Limitations & Future Work¶
- Hardware Specificity: The scheduling (Ping-Pong, TMA, TMEM) is heavily optimized for Hopper and Blackwell architectures. Porting to other architectures (e.g., AMD) would require significant effort.
- Boundary of Token Rounding: The stability of TR when \(\bar T_e/M_{tile} < 2\) is not fully explored; very large \(E\) configurations need further testing.
- Implementation Complexity: The alternative backward path for mathematical equivalence is complex and raises the bar for reproduction compared to naive buffering.
- Scale of Evaluation: Evaluation focused on models up to 1.8B/120B tokens; long-term impacts on massive-scale training (e.g., 70B+ models) remain to be seen.
Related Work & Insights¶
- vs. ScatterMoE: ScatterMoE buffers activations that grow with granularity and separates gather from GEMM. SonicMoE fuses these and rewrites the graph, yielding 45% less memory and 1.86× throughput.
- vs. MoMoE / DeepGEMM: These do not address high IO costs and tile quantization waste. SonicMoE pulls ahead in the fine-grained/sparse regime (e.g., +115% backward vs MoMoE).
- vs. Rectify-Router: Both modify token allocation, but Rectify-Router is tile-agnostic.

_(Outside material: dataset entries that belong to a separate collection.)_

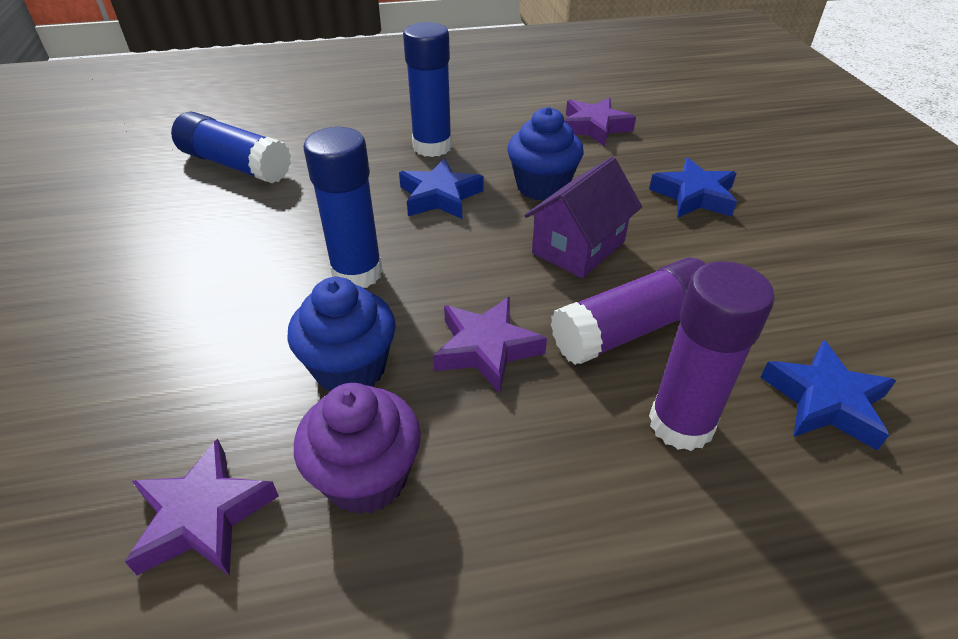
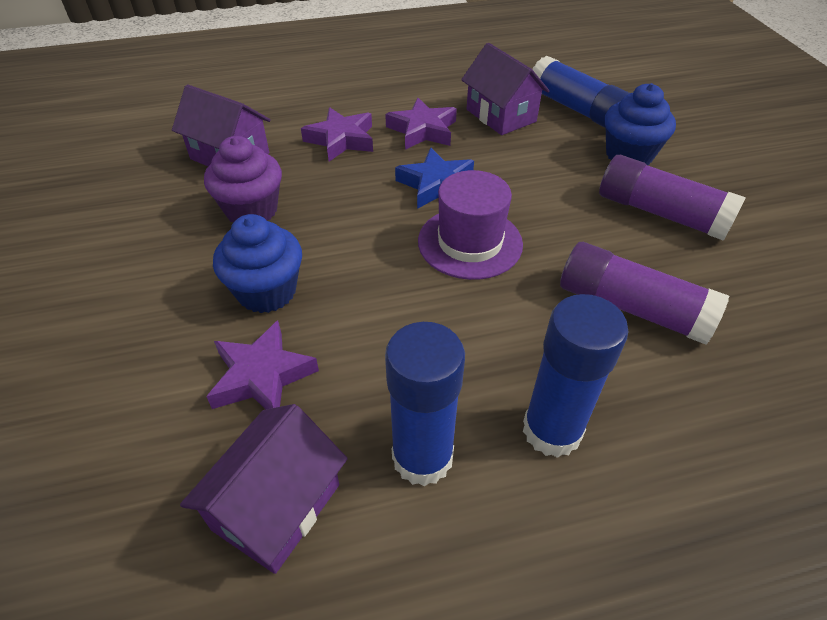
blue star: 3 -> 1
purple hat: 0 -> 1
purple house: 1 -> 3

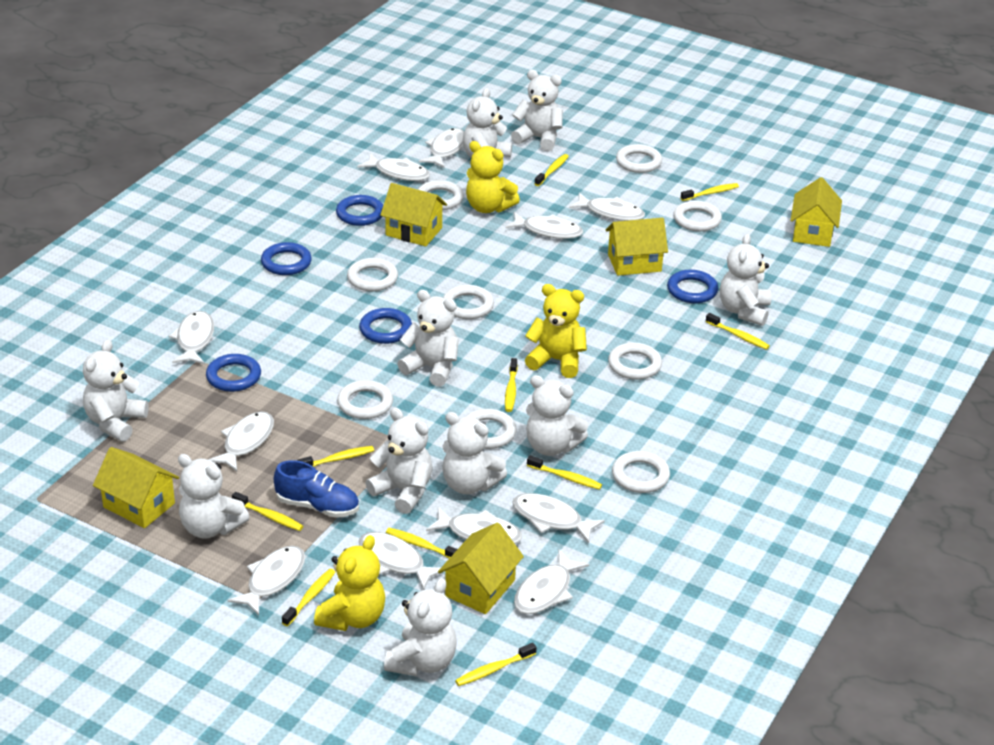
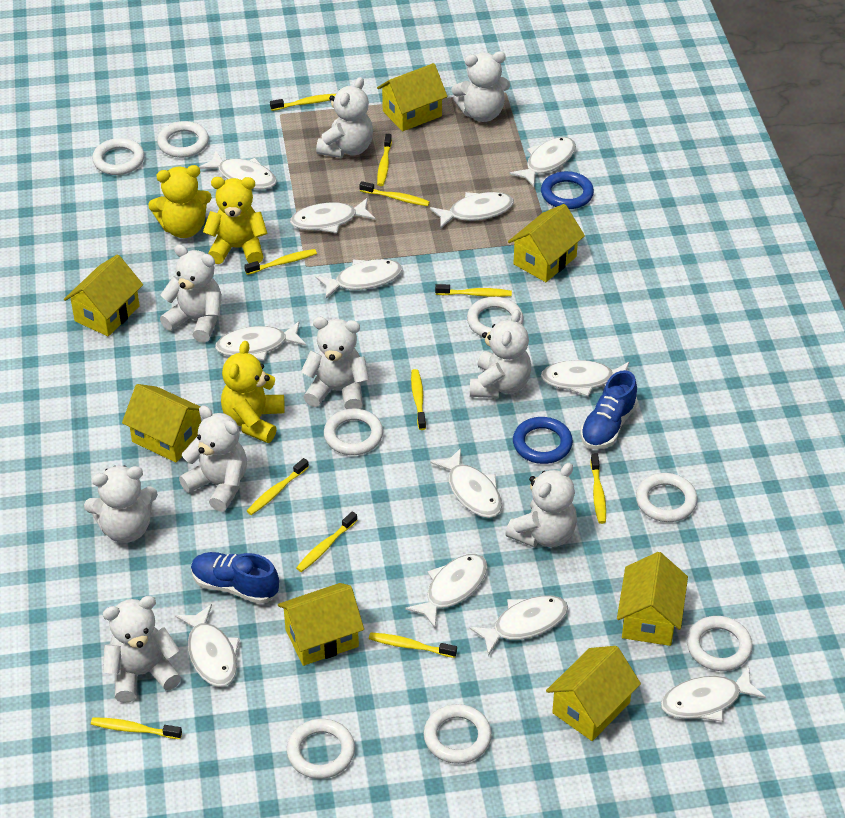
blue ring: 5 -> 2
blue shoe: 1 -> 2
white fish: 11 -> 12
white ring: 9 -> 8
white teddy bear: 10 -> 9
yellow house: 5 -> 7
yellow toothbrush: 10 -> 11

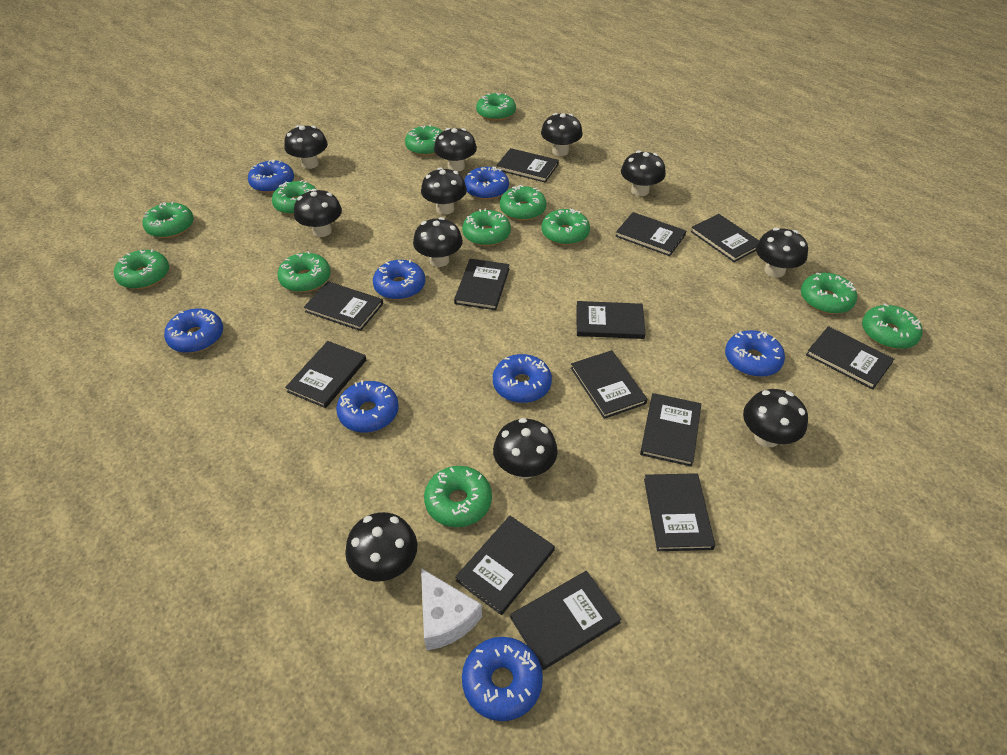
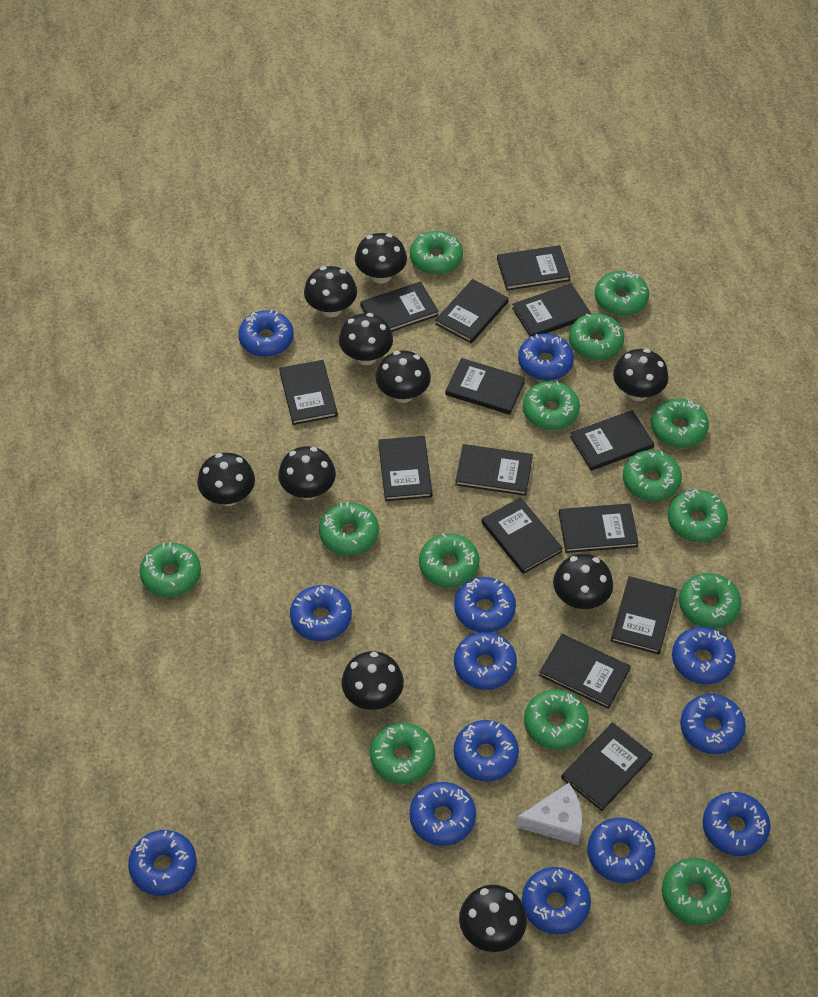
black book: 13 -> 14
black mushroom: 11 -> 10
blue donut: 8 -> 13
green donut: 12 -> 14

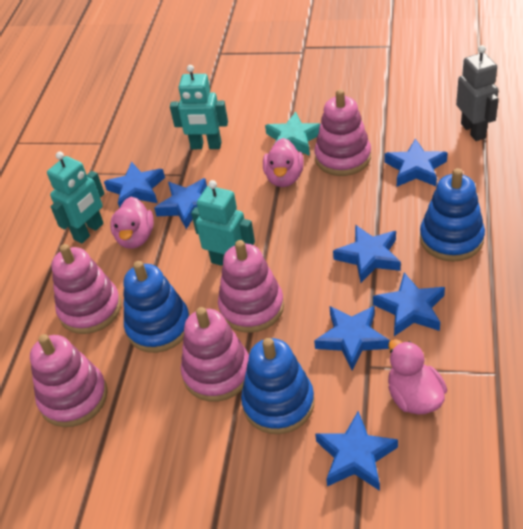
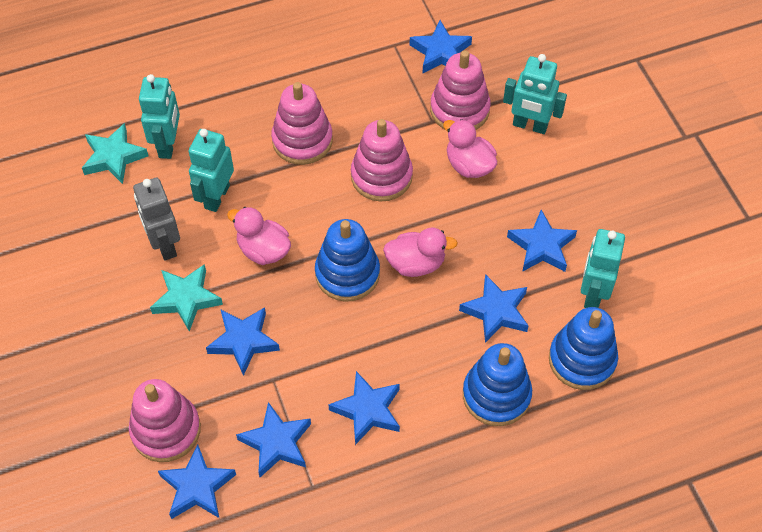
pink stacking toy: 5 -> 4
turquoise robot: 3 -> 4
turquoise star: 1 -> 2

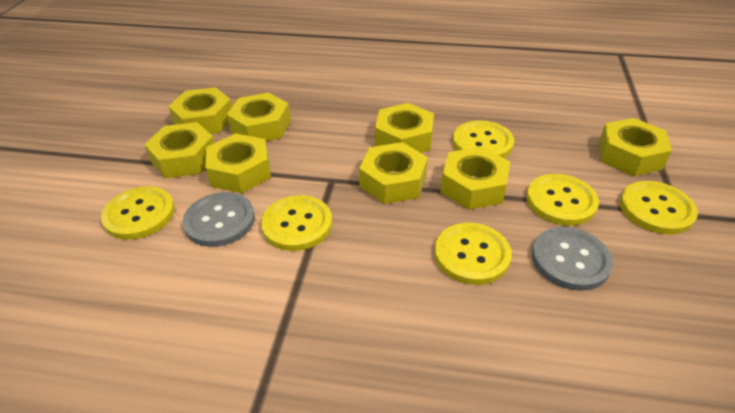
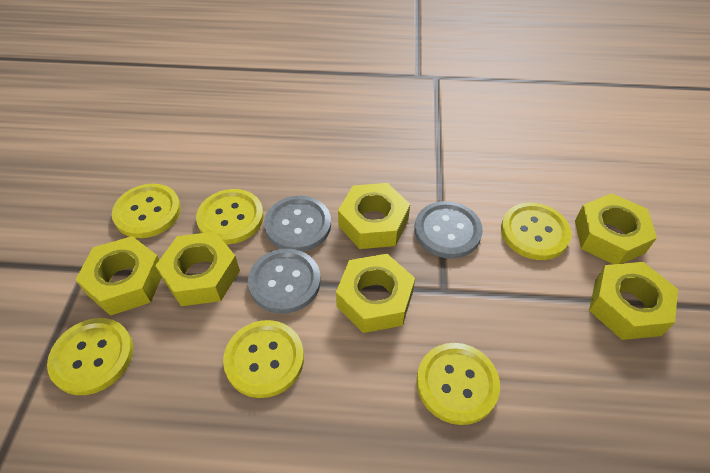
grey button: 2 -> 3
yellow nut: 8 -> 6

TR specifically targets Grouped GEMM tile structures to eliminate padding FLOPs.
Rating¶
- Novelty: ⭐⭐⭐⭐⭐ (Rewriting backward graph + tile-aware routing are innovative and well-grounded).
- Experimental Thoroughness: ⭐⭐⭐⭐⭐ (Covers 0.5B-120B scales, multiple hardware generations, and end-to-end metrics).
- Writing Quality: ⭐⭐⭐⭐ (Technically dense; requires close attention to Appendix D for the gradient derivation).
- Value: ⭐⭐⭐⭐⭐ (Directly addresses the primary bottlenecks of modern MoE training).